The United States has also coordinated with major oil-producing and consuming countries to underscore our common interest in securing global energy supplies. We are working with energy companies to surge their capacity to supply energy to the market, particularly as prices increase.
Putin’s Unprovoked and Premeditated War
This was an attack that Vladimir Putin has planned for a long time. He methodically moved more than 150,000 troops and military equipment to Ukraine’s border. He moved blood supplies into position and built field hospitals, demonstrating his intentions all along.
He rejected every good-faith effort by the United States and our Allies and partners to address his fabricated security concerns and to avoid needless conflict and human suffering by engaging in diplomacy and dialogue.

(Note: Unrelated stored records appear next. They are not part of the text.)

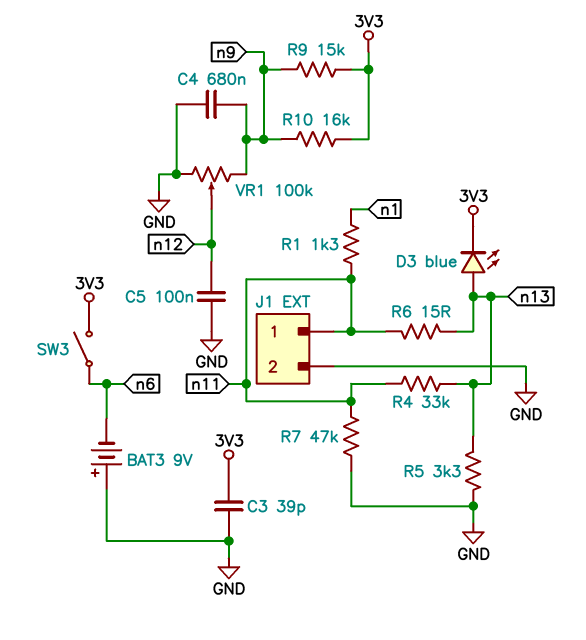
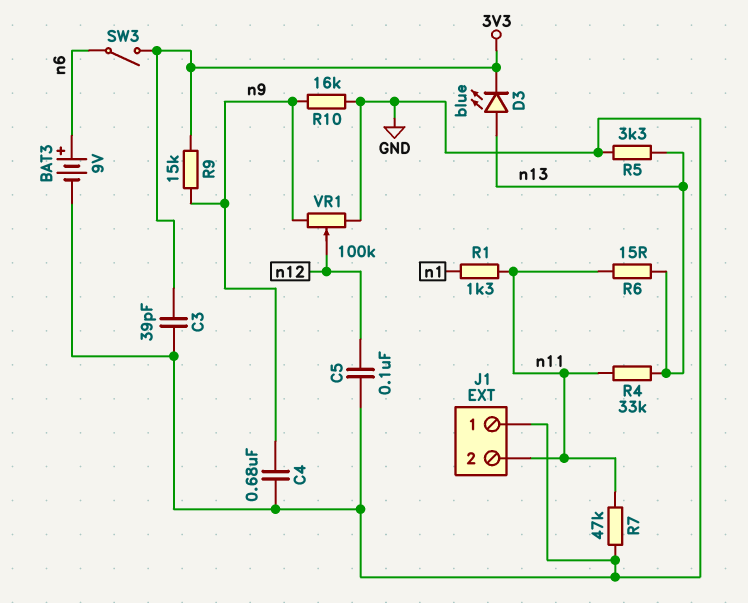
BAT3: 9V (plus GND, minus n6) -> 9V (plus n6, minus GND)
J1 pin 1: n11 -> GND
J1 pin 2: GND -> n11
R10: 16k (3V3, n9) -> 16k (GND, n9)

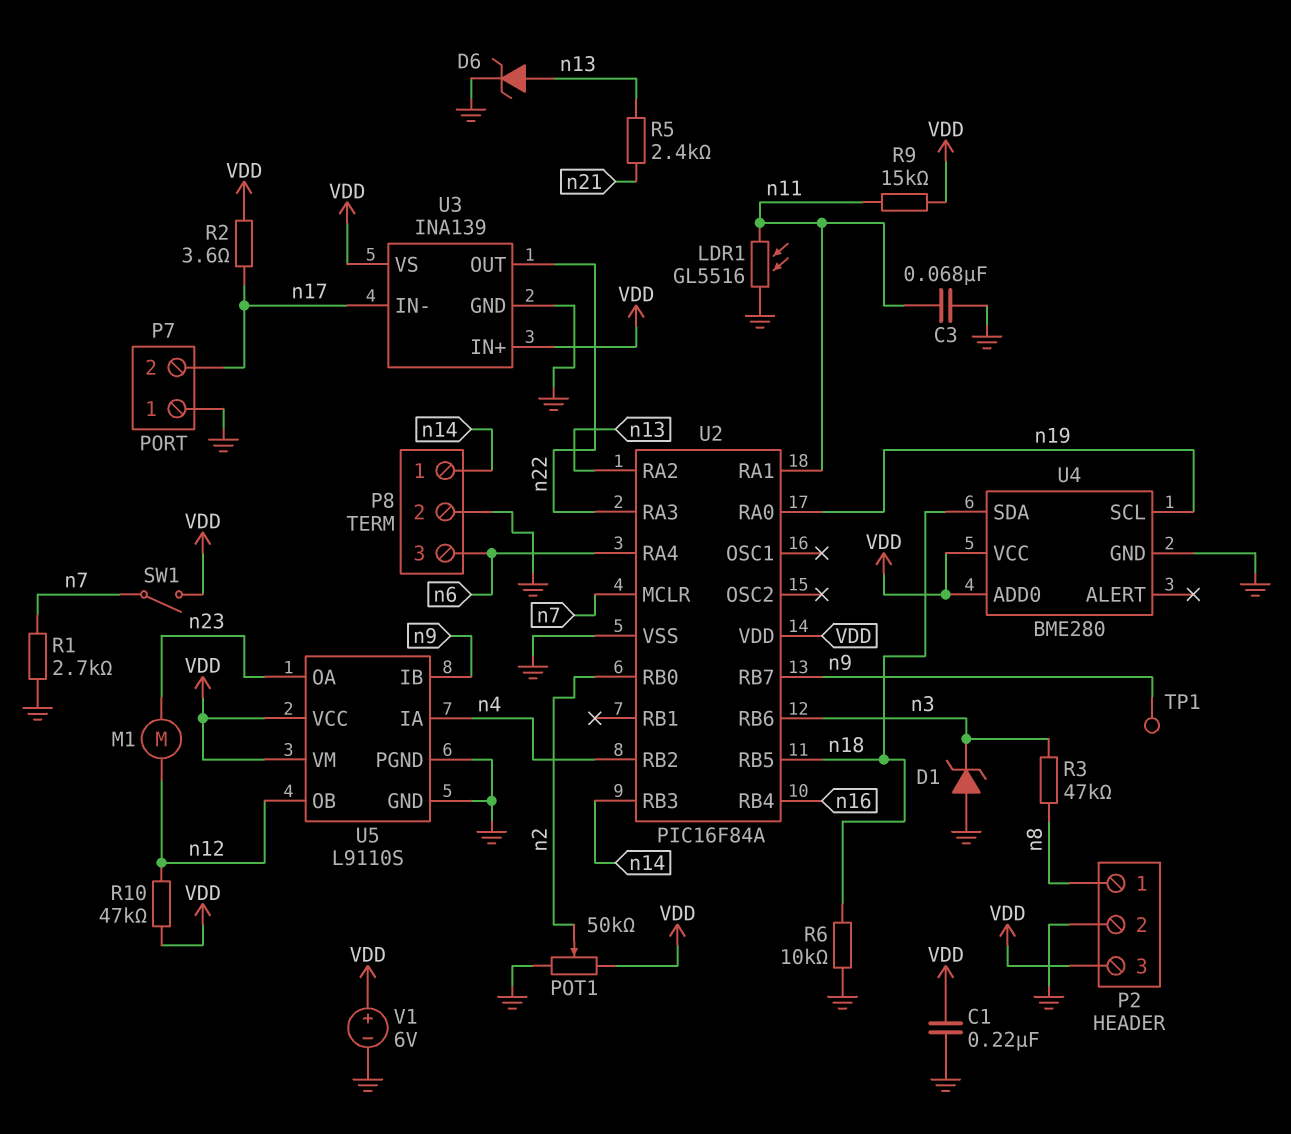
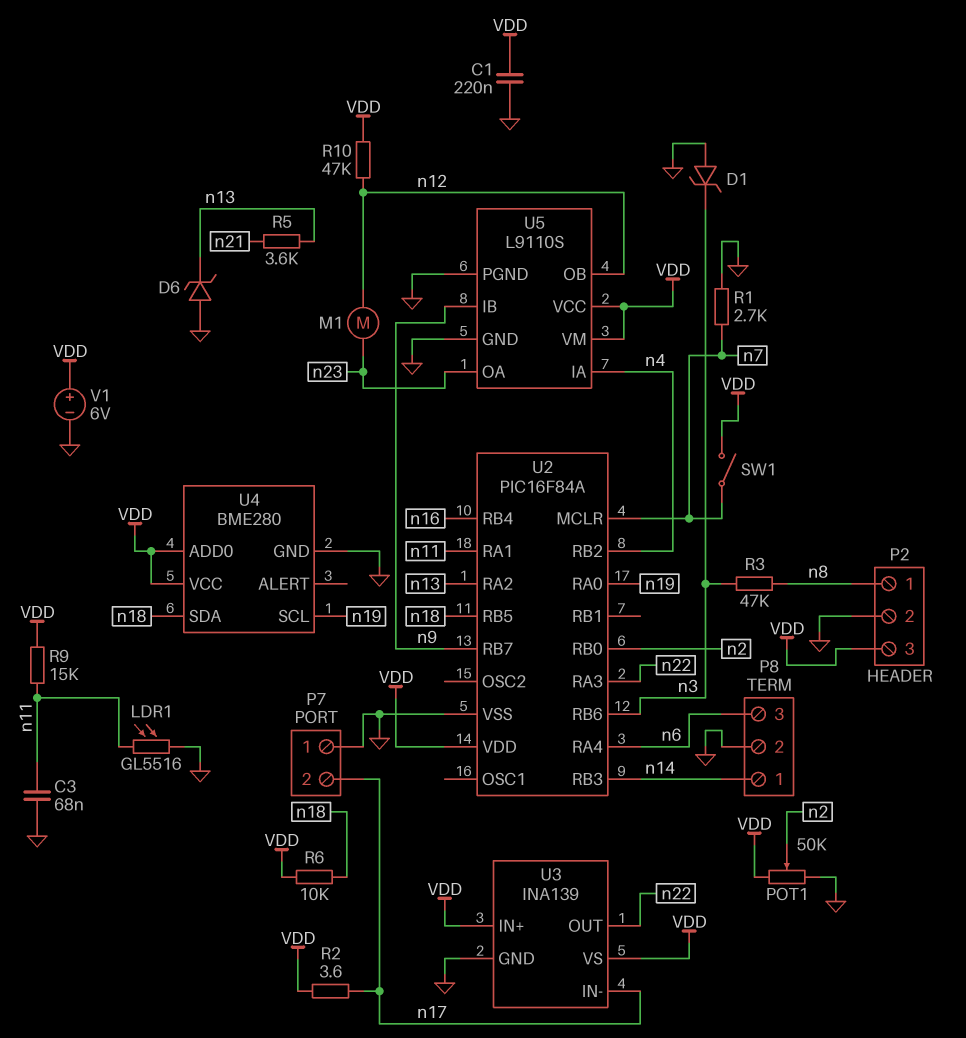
D6: zener (A n13, K GND) -> zener (A GND, K n13)
R5: 2.4k (n13, n21) -> 3.6k (n13, n21)
R6: 10k (GND, n18) -> 10k (VDD, n18)
TP1: test point (n9) -> none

Putin executed his playbook exactly as we had warned he would do. We saw Russia’s proxies increase their shelling in the Donbas. We saw the Russian government launch cyber-operations against Ukraine. We saw staged political theater in Moscow and heard outlandish and baseless claims made about Ukraine in an attempt to justify Russia’s aggression.
Russia continues to justify its military aggression by falsely claiming the need to stop “genocide” in Ukraine – despite there being no evidence that genocide was occurring there. We saw Russia use these tactics before when they invaded Ukraine in 2014 and Georgia in 2008.
And then, at almost the very same moment the United Nations Security Council was meeting to stand up for Ukraine’s sovereignty and forestall disaster, Putin launched his invasion in violation of international law. Missiles began to rain down, striking historic cities across Ukraine. Then came air raids, columns of tanks, and battalions of troops, all riding a renewed wave of disinformation and outright lies.
We have been transparent with the world. We declassified our intelligence about Russia’s plans so there could be no confusion and no cover up. Putin is the aggressor. Putin chose this war. And now his people will bear the consequences of his decision to invest in war rather than in them.
Transatlantic Unity and Resolve Stronger Than Ever
Putin’s goal of dividing the West has failed. In the face of one of the most significant challenges to European security and democratic ideals since World War II, the United States and our Allies and partners have joined together in solidarity. We have united, coordinating intensively to engage as one with Russia and Ukraine, provided assistance to Ukraine, developed a broad response, and reaffirmed our commitment to NATO.
Putin has failed to divide us. Putin has failed to undermine our shared belief in the fundamental right of sovereign nations to choose their destiny and their allies. And Putin will fail to erase the proud nation of Ukraine.
The next few days, weeks, and months will be incredibly difficult for the people of Ukraine. Putin has unleashed great suffering on them. But the Ukrainian people have known 30 years of independence, and they have repeatedly shown they will not tolerate anyone who tries to take their country backwards.
The world is watching this conflict closely, and if Russian forces commit atrocities, we will explore all international mechanisms that could be used to bring those responsible – whether members of the military or their civilian leadership – to account.
Putin’s aggression against Ukraine will cost Russia profoundly, both economically and strategically. The Russian people deserve better from their government than the immense cost to their future that this invasion has precipitated.
Liberty, democracy, and human dignity are forces far more powerful than fear and oppression. In the contest between democracy and autocracy, between sovereignty and subjugation, make no mistake: Freedom will prevail.